In the first chapter/lecture of The Birth of Biopolitics, the book drawn from Michel Foucault’s 1979 lectures, the following remarks are made regarding methodology:
Instead of deducing concrete phenomena from universals, or instead of starting with universals as an obligatory grid of intelligibility for certain concrete practices, I would like to start with those concrete practices … I start from the theoretical and methodological decision that consists in saying: Let’s suppose that universals don’t exist. And then I put the question to history and historians: How can you write a history if you do not accept a priori the existence of things like the state, society, the sovereign, and subjects? … Let’s suppose that madness [for example, as in Madness and Civilization] does not exist.
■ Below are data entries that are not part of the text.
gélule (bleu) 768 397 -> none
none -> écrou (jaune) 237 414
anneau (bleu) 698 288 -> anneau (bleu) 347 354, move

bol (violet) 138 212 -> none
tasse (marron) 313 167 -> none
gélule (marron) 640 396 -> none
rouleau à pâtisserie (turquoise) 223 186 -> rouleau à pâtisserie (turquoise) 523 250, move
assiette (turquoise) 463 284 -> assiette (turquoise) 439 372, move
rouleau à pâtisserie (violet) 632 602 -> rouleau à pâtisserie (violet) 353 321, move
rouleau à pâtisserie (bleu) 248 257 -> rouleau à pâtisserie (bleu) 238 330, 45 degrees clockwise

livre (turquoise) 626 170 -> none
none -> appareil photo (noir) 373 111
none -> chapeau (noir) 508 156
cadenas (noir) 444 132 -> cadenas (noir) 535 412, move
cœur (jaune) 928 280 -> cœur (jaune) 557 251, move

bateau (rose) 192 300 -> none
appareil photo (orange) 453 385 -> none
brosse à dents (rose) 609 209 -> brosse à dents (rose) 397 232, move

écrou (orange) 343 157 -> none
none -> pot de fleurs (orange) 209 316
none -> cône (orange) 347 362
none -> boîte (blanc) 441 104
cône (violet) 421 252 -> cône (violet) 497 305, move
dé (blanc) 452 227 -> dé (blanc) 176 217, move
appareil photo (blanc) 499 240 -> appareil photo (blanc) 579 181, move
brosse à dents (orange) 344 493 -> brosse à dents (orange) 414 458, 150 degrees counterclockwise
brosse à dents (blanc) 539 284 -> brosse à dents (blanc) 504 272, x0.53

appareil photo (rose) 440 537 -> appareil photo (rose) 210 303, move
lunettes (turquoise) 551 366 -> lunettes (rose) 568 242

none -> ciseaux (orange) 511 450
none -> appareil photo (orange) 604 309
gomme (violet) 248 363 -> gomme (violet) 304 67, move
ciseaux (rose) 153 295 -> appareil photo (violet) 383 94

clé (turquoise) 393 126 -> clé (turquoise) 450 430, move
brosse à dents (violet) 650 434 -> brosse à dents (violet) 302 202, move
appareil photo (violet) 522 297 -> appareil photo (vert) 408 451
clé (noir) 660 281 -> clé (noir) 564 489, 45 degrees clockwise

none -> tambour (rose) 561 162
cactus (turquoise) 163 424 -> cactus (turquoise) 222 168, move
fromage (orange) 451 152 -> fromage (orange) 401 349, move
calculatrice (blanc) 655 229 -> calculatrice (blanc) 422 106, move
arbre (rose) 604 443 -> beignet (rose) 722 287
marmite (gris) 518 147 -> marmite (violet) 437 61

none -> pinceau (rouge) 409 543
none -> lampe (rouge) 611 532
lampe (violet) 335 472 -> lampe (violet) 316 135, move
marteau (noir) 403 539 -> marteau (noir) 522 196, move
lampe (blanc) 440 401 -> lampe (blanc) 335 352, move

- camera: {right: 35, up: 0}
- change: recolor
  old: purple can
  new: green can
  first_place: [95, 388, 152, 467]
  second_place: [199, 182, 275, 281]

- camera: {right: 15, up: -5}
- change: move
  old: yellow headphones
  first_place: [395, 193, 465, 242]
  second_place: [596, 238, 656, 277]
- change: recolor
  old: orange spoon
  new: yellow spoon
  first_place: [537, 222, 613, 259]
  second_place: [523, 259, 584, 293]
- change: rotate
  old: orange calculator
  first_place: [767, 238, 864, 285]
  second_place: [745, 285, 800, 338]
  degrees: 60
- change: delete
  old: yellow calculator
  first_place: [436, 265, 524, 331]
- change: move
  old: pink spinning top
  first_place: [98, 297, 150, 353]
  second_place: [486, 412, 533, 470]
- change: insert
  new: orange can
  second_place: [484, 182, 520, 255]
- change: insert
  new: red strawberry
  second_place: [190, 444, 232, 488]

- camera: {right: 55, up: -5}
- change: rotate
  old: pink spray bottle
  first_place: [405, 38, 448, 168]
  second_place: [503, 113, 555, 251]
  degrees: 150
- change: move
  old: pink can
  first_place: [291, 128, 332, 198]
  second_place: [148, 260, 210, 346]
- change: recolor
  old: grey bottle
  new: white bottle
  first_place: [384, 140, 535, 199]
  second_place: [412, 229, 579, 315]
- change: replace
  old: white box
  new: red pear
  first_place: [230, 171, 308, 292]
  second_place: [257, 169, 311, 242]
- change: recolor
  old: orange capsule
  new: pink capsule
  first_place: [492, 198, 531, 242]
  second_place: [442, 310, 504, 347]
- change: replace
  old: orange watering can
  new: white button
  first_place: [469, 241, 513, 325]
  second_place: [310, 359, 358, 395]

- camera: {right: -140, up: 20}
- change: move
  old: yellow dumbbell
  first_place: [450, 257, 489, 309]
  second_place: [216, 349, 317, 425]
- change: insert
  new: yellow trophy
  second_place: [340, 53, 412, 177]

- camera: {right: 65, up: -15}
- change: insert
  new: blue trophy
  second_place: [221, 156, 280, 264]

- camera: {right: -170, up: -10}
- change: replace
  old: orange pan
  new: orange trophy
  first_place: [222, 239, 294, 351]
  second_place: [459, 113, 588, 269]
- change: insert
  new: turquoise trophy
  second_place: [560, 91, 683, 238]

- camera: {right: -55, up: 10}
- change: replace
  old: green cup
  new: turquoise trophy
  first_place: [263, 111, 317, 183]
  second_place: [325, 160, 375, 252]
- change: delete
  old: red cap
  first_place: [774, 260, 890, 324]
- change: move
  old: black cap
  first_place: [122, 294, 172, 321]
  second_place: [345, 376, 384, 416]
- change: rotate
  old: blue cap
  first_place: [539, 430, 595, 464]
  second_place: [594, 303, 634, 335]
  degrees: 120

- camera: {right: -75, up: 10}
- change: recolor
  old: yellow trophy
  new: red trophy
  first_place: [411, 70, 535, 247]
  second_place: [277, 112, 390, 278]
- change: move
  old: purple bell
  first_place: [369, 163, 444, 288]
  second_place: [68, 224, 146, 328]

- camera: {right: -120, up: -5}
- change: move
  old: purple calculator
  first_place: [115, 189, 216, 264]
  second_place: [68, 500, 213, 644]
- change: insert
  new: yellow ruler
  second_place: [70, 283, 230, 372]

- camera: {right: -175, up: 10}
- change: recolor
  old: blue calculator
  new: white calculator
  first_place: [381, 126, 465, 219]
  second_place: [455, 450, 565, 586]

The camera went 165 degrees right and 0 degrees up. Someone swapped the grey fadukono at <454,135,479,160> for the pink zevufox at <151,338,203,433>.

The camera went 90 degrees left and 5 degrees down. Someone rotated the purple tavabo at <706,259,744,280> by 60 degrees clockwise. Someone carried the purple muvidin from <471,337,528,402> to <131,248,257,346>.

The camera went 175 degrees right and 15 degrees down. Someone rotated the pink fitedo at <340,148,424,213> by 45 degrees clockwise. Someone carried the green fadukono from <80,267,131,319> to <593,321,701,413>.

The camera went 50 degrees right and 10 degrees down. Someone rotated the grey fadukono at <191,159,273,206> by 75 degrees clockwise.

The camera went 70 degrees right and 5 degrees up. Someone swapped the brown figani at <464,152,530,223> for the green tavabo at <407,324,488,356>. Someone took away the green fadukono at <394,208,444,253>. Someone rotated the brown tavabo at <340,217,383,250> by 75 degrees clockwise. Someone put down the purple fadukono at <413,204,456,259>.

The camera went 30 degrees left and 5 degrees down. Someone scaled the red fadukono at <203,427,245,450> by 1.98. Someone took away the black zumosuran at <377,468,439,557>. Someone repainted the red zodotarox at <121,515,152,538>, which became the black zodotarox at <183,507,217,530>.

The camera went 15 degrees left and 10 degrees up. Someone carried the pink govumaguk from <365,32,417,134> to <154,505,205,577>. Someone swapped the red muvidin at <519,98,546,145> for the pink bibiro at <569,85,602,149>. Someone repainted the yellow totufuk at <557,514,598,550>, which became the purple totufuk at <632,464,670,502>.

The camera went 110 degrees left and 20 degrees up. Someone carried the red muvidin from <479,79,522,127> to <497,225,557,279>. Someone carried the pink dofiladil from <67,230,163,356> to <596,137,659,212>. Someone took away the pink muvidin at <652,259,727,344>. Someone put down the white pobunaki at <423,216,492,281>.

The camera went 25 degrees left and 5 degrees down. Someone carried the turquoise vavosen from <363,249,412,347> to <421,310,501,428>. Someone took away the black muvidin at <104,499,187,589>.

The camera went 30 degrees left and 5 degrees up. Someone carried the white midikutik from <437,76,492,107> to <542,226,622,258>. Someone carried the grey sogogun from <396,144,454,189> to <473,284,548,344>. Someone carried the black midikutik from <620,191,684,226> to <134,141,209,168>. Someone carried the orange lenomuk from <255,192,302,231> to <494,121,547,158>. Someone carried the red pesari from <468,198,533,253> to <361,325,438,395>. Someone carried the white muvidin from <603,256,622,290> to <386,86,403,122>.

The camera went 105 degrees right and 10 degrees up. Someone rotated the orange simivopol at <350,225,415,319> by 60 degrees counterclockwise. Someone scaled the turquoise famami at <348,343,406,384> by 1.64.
If we suppose that it does not exist, then what can history make of these different events and practices which are apparently organized around something that is supposed to be madness? (p. 3)
Foucault explains approach in other places as well, such as “Nietzsche, Genealogy and History” and the Archaeology of Knowledge. I note this because the goal for today is not to explain Foucault’s methodology – or even discuss it on its own behalf. Instead, I wish to clarify what I am doing and what sort of knowledge is being produced as a result of thinking through this blog.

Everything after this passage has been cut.